Successful Inland Super Tilapia Fingerlings and Fresh Water Prawns Farmer and Distributor at Sirinumu Dam

Jonah Bobogi is a self taught aquaculture expert who started the inland Super Tilapia Farming at Sirinumu Dam and now distributing fingerlings throughout PNG. His hard work and sheer determination have paid him off and now a proud owner of a semi-modern and improvised nursery and hatchery for Super Tilapia and Fresh Water Prawns on his Bausaka Island.
‘Our livelihood of the past in the valley have been tormented and we moving on after the water has taken over our dwelling places’; Jonah.

Jonah Bobogi is currently into a village based fisheries business from Bausaka Island located on the southern edge of the Sirinumu Dam. He comes from Berebai village and moved on to the island to try out his local expertise in inland Super Tilapia fish farming. According to encyclopedia, the Super Tilapia are mainly freshwater fish inhabits the shallow streams, ponds, rivers and lakes and less commonly found living in brackish water.

With little knowledge about the breeding procedures of Super Tilapia from his training stints with National Fisheries Authority (NFA). The local Koari villager has overcome the obstacles in illiteracy and remoteness of his location with a determined heart to achieve what he has dreamt of in his life.
Apart from rest of the Sirinumu Catchment area hamlets and villages which are connected with electricity, his island is far from the main PNG Power grid line that connects the surrounding villages. Jonah on his small and remote island uses solar panels that he ordered from China though some friends and he uses them to pump water into the breeding ponds and light up his area. From the dugout ground ponds for breeding to now he has two NFA donated 4x4 platoons with 12 cages having five thousand Super Tilapia in each cage. Apart from Super Tilapia he also breeds Freshwater Prawns that are really doing well with the help of University of PNG Marine and Biology Department serving with hatchery toil and providing incubation support. The breeding of Golden Curb species has also been a successful story in the trial phase and his clients from all over PNG have started ordering from him.

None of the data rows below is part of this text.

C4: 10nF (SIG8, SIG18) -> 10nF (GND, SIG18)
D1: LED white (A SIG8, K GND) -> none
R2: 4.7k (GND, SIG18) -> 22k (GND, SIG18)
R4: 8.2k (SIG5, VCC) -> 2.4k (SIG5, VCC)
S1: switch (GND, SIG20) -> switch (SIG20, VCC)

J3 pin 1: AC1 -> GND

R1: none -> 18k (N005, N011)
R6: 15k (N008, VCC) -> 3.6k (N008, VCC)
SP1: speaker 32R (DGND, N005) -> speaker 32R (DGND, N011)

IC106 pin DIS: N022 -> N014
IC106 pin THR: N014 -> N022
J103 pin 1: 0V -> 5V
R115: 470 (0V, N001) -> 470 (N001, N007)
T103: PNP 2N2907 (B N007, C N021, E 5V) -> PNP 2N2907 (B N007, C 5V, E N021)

Apart from the successful journey that he is heading with skills in aquaculture, farming and carpentry, there were setbacks that affects his farming yet he is determined and a never give-up Koari bloke with 2 daughters, 3 sons and a grandson. Sadly his second son passed away for unknown reasons but he said; ‘I accepted the fact that the Man above is the provider of everything and that was His plan for my son,’ Jonah sobs off softly.

Few times his Super Tilapia nets have been broken into by crocodiles and freed the bulk of the fish in the cages but that was not the end of his fish farming project. His never give up stamina has given him the courage to get the remaining ones into the cage and continued with the breeding of the fingerlings and now he is more watchful of crocodiles to never intrude again.

He is a charismatic man of virtue and he talks from the start of the conversation to the ending to make people understand in detail, whilst into the depth of the conversation with anyone, he can stand, sit or walk or include jokes to make you understand the full message. You can start a conversation and he has the words to complete for you and makes it interesting with his soft gestures and never fading smiles. He is devoted and a serious talker and means what he says but others feel it’s too much for them to absorb. I had a chance chatting with him during my feasibility study tour of his island facilities and had a conversation for nearly three hours and should have continued but my research team with dinghy arrived to pick me up so I have to bid him farewell in the middle of the conversation and departed in the afternoon for the campsite.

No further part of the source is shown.